Botanists love classification. However, classification of plants can be a complicated matter for the average person. Coconuts are classified as a fibrous one-seeded drupe. A drupe is a fruit with a hard stony covering enclosing the seed (like a peach or olive) and comes from the word drupa meaning overripe olive. A coconut, and all drupes, have three layers: the exocarp (outer layer), the mesocarp (fleshy middle layer), and the endocarp (hard, woody layer that surrounds the seed).
The coconut we buy in the store does not resemble the coconut you find growing on a coconut palm. An untouched coconut has three layers. The outermost layer, which is typically smooth with a greenish color, is called the exocarp. The next layer is the fibrous husk, or mesocarp, which ultimately surrounds the hard woody layer called the endocarp. The endocarp surrounds the seed. Generally speaking, when you buy a coconut at the supermarket the exocarp and the mesocarp are removed and what you see is the endocarp.
Some scientists like to refer to the coconut as a water dispersal fruit and seed. A seed is the reproductive unit of a flowering plant. From a reproductive point of view, a seed has the “baby” plant inside, with two basic parts: the embryo root (hypocotyl) and the embryo leaves (epicotyl). In the coconut’s case, if you look at one end of the coconut, you’ll see three pores (also called eyes). The coconut seed germinates and a shoot emerges from one of the pores. In addition to the “baby” plant in the seed, there is the food to kick off its life called the endosperm. The endosperm is what makes up most of the seed and, in the coconut’s case, is the yummy white stuff we eat.
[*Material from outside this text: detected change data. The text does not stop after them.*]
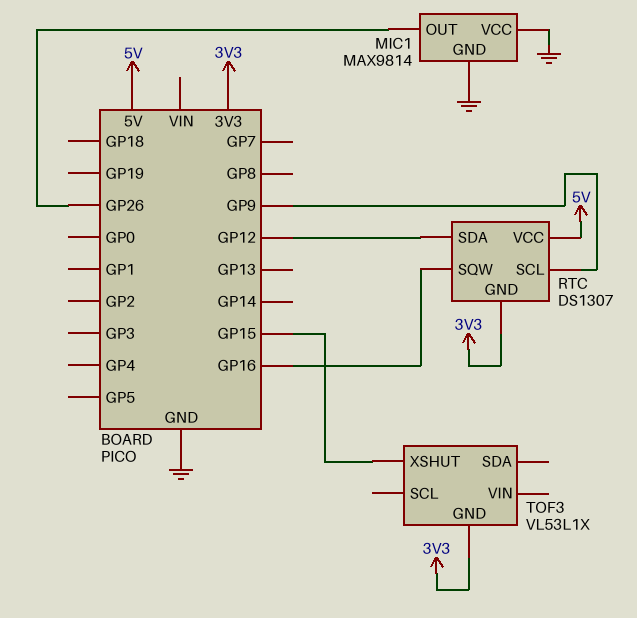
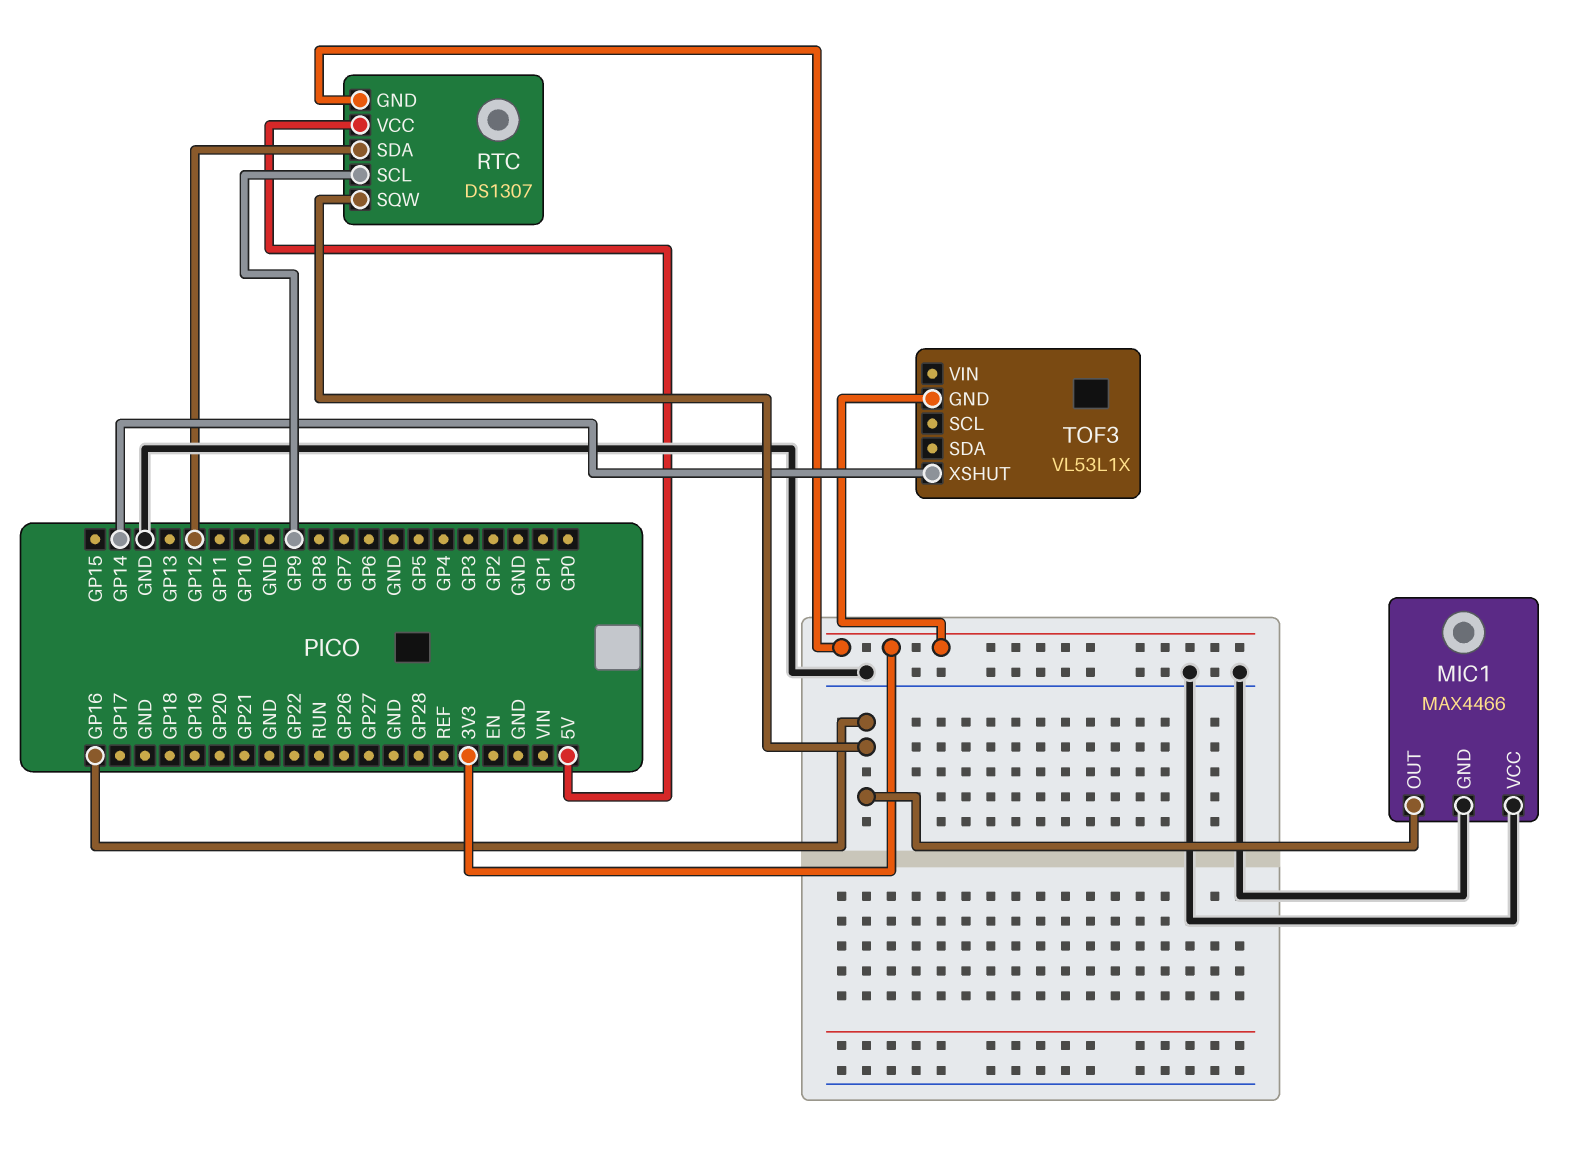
MIC1: MAX9814 -> MAX4466
MIC1 pin OUT: GP26 -> GP16
TOF3 pin XSHUT: GP15 -> GP14

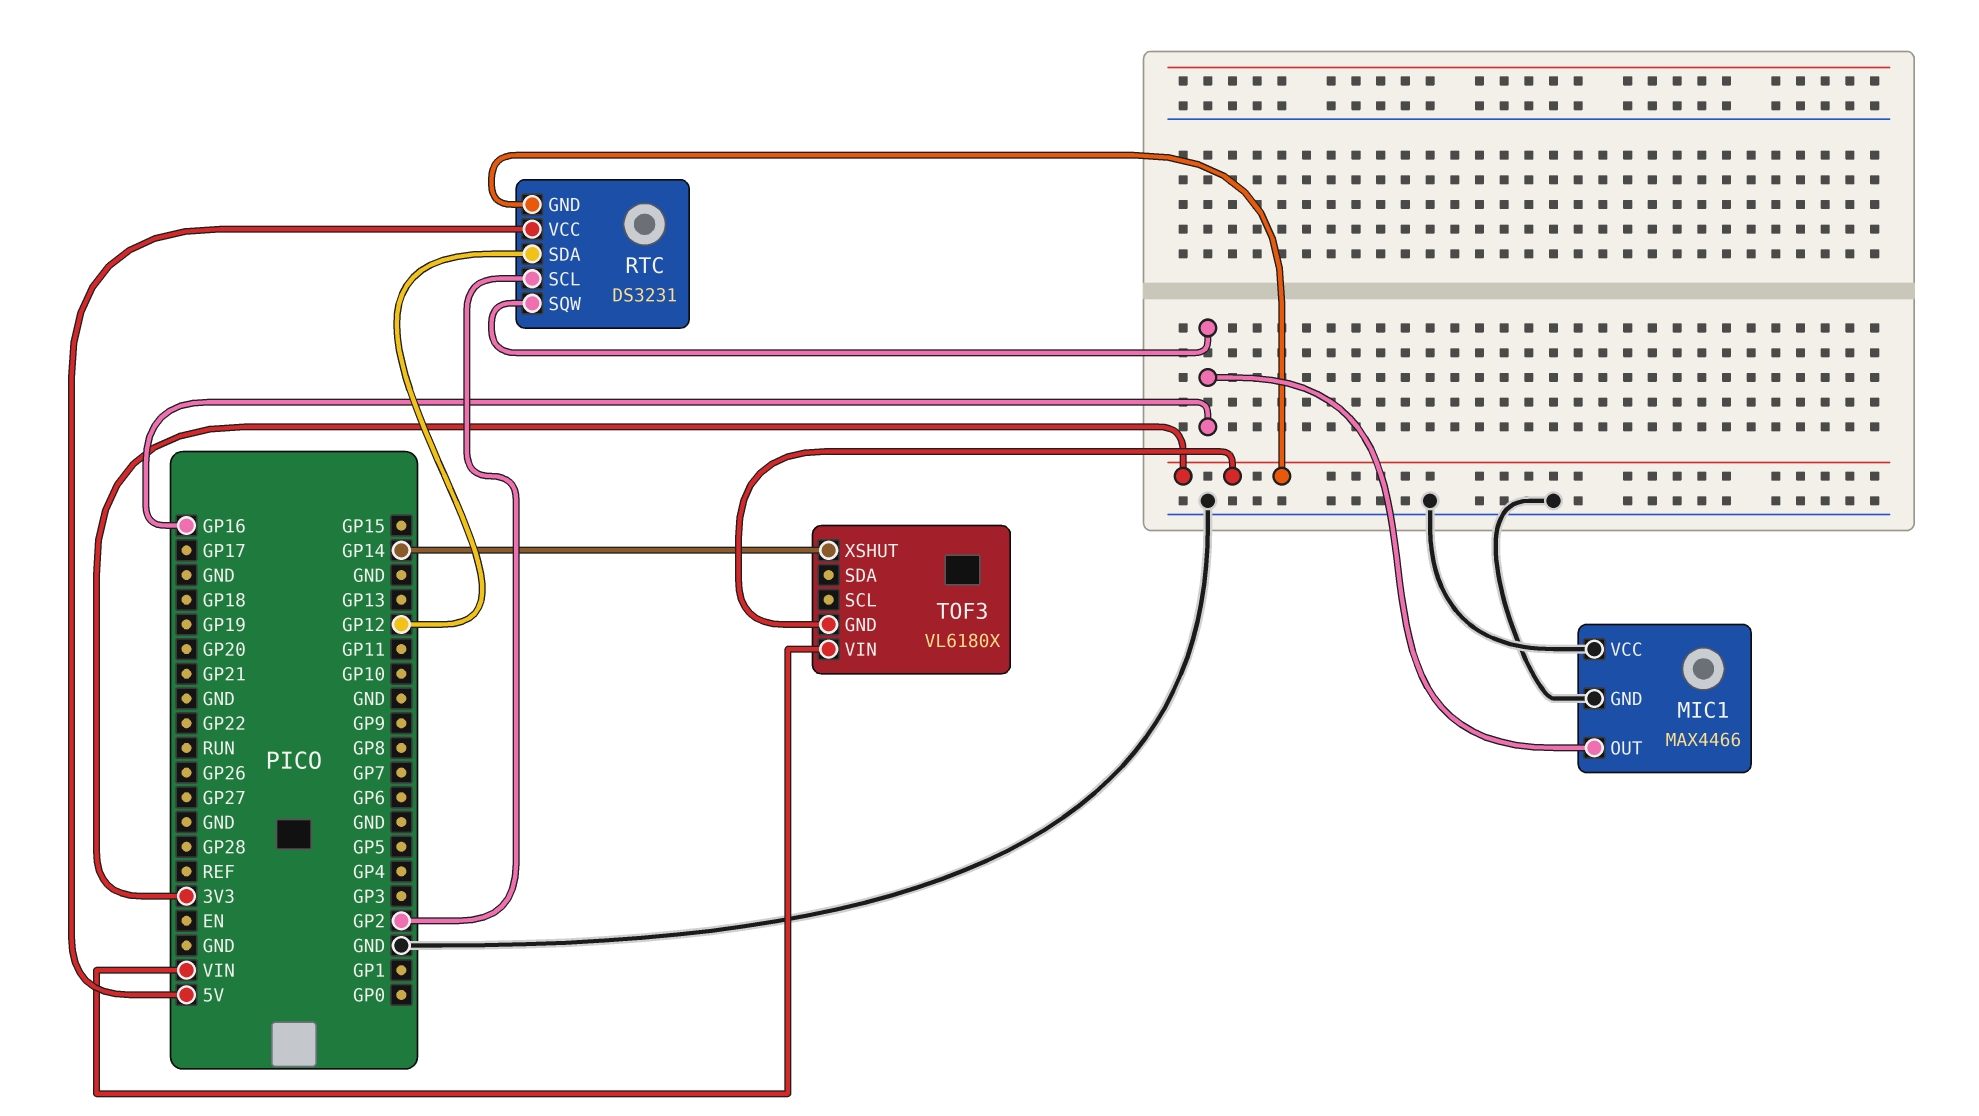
RTC: DS1307 -> DS3231
RTC pin SCL: GP9 -> GP2
TOF3: VL53L1X -> VL6180X
TOF3 pin VIN: none -> VIN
The word coconut itself can also be confusing because the word “nut” is contained in the word. A nut can be defined as a one- seeded fruit. With that loose definition, a coconut can also be a nut. However, a coconut is not a true nut. A true nut, such as the acorn, are indehiscent or do not open at maturity to release its seeds. The seeds are released when the fruit wall decays or are digested by an animal.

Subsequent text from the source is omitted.